Word DOCX Import and Split by outline drops document titles when page breaks are present

melindakraft · September 5, 2019, 1:07am

I have a Word DOCX file with page breaks between each chapter. Each chapter starts with an H1 heading followed by normal text formatting content and ends with a page break.

Import and split with outline view (remove first lines is not checked), the first few chapters came in normally, then the rest came in with no titles. What I found is that it has something to do with the way the page break sits in the document. When the page break is inserted while the cursor is sitting at the beginning of the next chapter title, it appears on the previous page as expected, but it doesn’t span the page (when paragraph view is on.

When I put the page break at the end of the last paragraph before the next heading, Word puts the break all the way across the page and inserts a paragraph at the top of the next page, which I manually deleted (so the heading was on the first line).

.

The result of an import and split is that the headings that follow this second page break example come in with no titles. I’m attaching my Word docx (Dorothy and the Wizard in Oz, which is in the public domain) file for you to test with. https://drive.google.com/file/d/14lG3n9AedaLXOrk_1eAxsBrdCFHTWpgB/view?usp=sharing.
You will see where the first few chapters import properly, but as soon as the importer encounters that full line page break, the titles are not added with the document.

For now, I have workaround by ensuring my breaks are inserted when the cursor is sitting on the line of each chapter heading, but it is a quirky thing to be sure.
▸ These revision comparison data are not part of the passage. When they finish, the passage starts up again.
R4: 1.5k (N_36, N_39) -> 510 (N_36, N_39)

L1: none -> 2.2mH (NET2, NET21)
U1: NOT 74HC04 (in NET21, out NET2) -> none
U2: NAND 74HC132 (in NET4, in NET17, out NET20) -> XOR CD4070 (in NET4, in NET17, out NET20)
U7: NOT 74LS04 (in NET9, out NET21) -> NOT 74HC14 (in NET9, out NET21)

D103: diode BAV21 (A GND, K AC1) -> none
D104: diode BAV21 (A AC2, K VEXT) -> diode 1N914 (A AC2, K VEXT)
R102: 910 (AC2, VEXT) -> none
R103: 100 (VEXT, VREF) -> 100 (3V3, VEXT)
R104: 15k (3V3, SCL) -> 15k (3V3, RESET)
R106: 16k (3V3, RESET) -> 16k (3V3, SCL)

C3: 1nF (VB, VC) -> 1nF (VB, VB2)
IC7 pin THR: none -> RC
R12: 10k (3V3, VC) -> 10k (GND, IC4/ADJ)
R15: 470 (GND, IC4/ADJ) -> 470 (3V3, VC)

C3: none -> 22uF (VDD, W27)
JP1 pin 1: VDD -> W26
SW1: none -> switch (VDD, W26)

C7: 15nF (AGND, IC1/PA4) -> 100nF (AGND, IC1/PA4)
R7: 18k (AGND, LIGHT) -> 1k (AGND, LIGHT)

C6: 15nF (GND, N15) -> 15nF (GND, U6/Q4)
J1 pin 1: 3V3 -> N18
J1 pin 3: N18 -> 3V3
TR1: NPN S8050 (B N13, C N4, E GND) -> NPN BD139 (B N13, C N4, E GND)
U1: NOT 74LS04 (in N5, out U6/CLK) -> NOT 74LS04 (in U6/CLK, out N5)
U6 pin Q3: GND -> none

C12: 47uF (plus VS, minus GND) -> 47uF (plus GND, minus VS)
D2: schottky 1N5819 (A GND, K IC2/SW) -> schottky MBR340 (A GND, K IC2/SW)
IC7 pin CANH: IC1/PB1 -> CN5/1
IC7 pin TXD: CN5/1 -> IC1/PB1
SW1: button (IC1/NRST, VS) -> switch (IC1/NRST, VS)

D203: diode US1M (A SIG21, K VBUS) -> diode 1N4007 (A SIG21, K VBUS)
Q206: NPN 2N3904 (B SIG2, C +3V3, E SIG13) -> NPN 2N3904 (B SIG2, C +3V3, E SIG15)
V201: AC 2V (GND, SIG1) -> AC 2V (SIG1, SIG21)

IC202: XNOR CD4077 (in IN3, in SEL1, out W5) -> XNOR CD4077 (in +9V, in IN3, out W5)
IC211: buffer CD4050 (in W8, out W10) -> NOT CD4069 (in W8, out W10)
kewms · September 5, 2019, 1:20am

Another alternative might be to use Word’s search feature to replace the page breaks with some other delimiter.

What version of Scrivener do you have?

Katherine

melindakraft · September 8, 2019, 5:34pm

I am running Mac version 3.1.3.

Thank you for the other find and replace workaround.

I have no idea what the difference between the two kinds of page breaks are, only that the one seems to trick Scrivener into not properly parsing the following heading as a document title.